Thursday, May 31, 2012

TRIBECA FLASHPOINT ACADEMY CEO HOWARD A. TULLMAN at KIN - FORBES ARTICLE ON FACEBOOK




Jeff McMahon, Contributor
From Chicago, I cover green technology, energy, and the environment.

5/31/2012 @ 6:49PM |210 views
Why Facebook's IPO 'Hiccup' Doesn't Matter
Howard Tullman, president and CEO of Tribeca Flashpoint Media Arts Academy. (Image credit: Getty Images via @daylife)

The $21 billion slide in Facebook’s value since its IPO last week doesn’t reflect the social media platform’s outlook, according to the CEO of Chicago’s  Tribeca Flashpoint Media Arts Academy.
Compared to the internet’s other giant, Google, Facebook has the winning formula for the present and probably the future, said Howard Tullman, president and chief executive officer of the  Flashpoint Academy, which he describes as a “two-year, high-end school for digital maniacs.”

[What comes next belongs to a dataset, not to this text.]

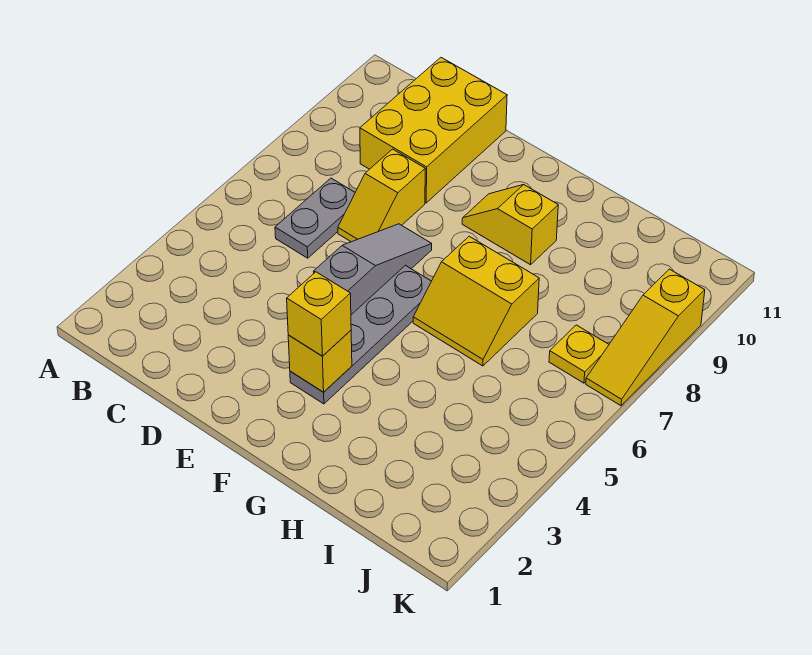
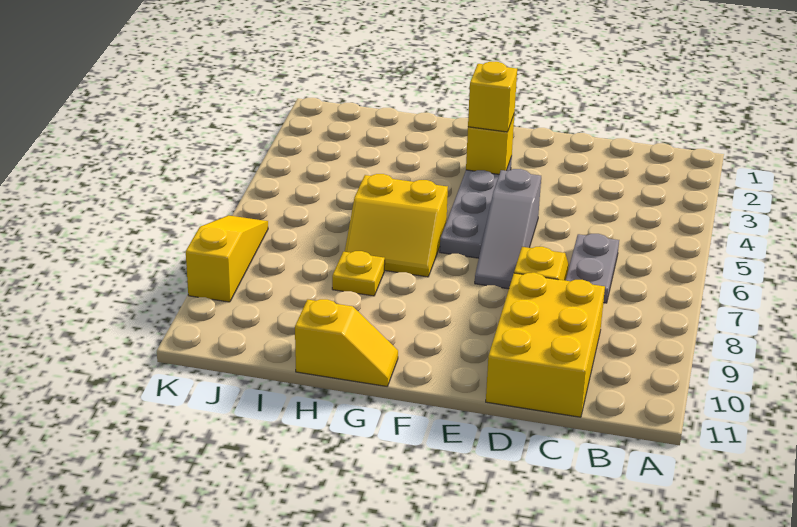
yellow slope F9:G9 level 1 top G -> yellow slope G11:H11 level 1 top H
yellow slope G6:H7 level 1 top 7 -> yellow slope G6:H7 level 1 top 6
yellow plate J7 level 1 -> yellow plate H8 level 1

“Simply stated, Google is a rear-view mirror. Facebook is a sniper scope,” Tullman told academics and business people gathered at the Northwestern University Kellogg School of Management’s KIN Global conference today.
“And that’s why we’re seeing this enormous shift of display advertising to Facebook that’s in the billions already and accelerating.”
As Hayley Tsukayama wrote Thursday afternoon in the Washington Post,
Facebook’s IPO was supposed to be the deal of the year. It was expected to be a boost for the state of California. And it was poised to become the bellwether moment for Web 2.0 companies looking to make it on the stock market.
We all know what happened. Facebook came roaring out of the gate two weeks ago, jumping to $42 per share before taking a deep slide. On Thursday, the stock was trading at new lows, though it recovered slightly to close at $29.63 per share.
But the IPO and subsequent slide matter little in the long run, according to Tullman:
“They’ve had some interesting hiccups with the IPO, and it doesn’t really matter at all,” he said. “Facebook is winning. Why are they winning? Because Google is a system that was built by a bunch of engineers, and it’s algorythmic, and it’s looking backward. Whereas Facebook has the easiest job. Everybody volunteers: here’s who I am, here’s what I want to buy, here’s who I’m connected to, here’s how to influence me.”
“Facebook is winning, and the reason Facebook is winning is that the average American spends more time on Facebook than on just about everything else combined. And if that wasn’t bad enough, we live in a winner-take-all technology world where, as the winner pulls away, people abandon all the add-ons.”
Tullman is also a serial entrepreneur, chairman and CEO of Experiencia, Inc., general managing partner for Chicago High Tech Investors, LLC, president emeritus of Kendall College and an adjunct professor at Northwestern University’s Kellogg Graduate School of Management. In 2010 he added the word Tribeca to the name of the private college he launched in 2007 after Robert DeNiro’s Tribeca Enterprises took a 50 percent stake in the school.
Northwestern’s KIN Global conference is an annual invitation-only event devoted to fostering prosperity through innovation. Tullman spoke on a panel on “Transforming the Future” beside former executives from Kraft and BP and a dean from Northwestern’s RR McCormick School of Engineering and Applied Sciences.
Originally the World Wide Web was about “anonymity and links,” Tullman said, but Facebook changed the Web because it was the first major platform to require people to be themselves online. That proved crucial as privacy concerns diminished and people volunteered more and more personal information. Now the power of personalization, and the convenience of having personal information online, in one place, has developed its own momentum.
When paramedics show up to help you with a medical emergency, Tullman asked the audience, do you want them to have access to your medical history or not?
Facebook stands to gain the most from this trend because lazy people deplore redundancy: you can continue to enter the same information again and again, or you can enter it once, and Facebook is best positioned to provide that entry point.
Facebook Connect helped the platform secure that position and also allows Facebook to track the popularity and progress of every other business that participates.
Facebook continues to come up with ingenious ways to convince people to divulge more information, Tullman said—like Timeline, which begins at each user’s birth, compelling the user to fill in the blank years with more personal history.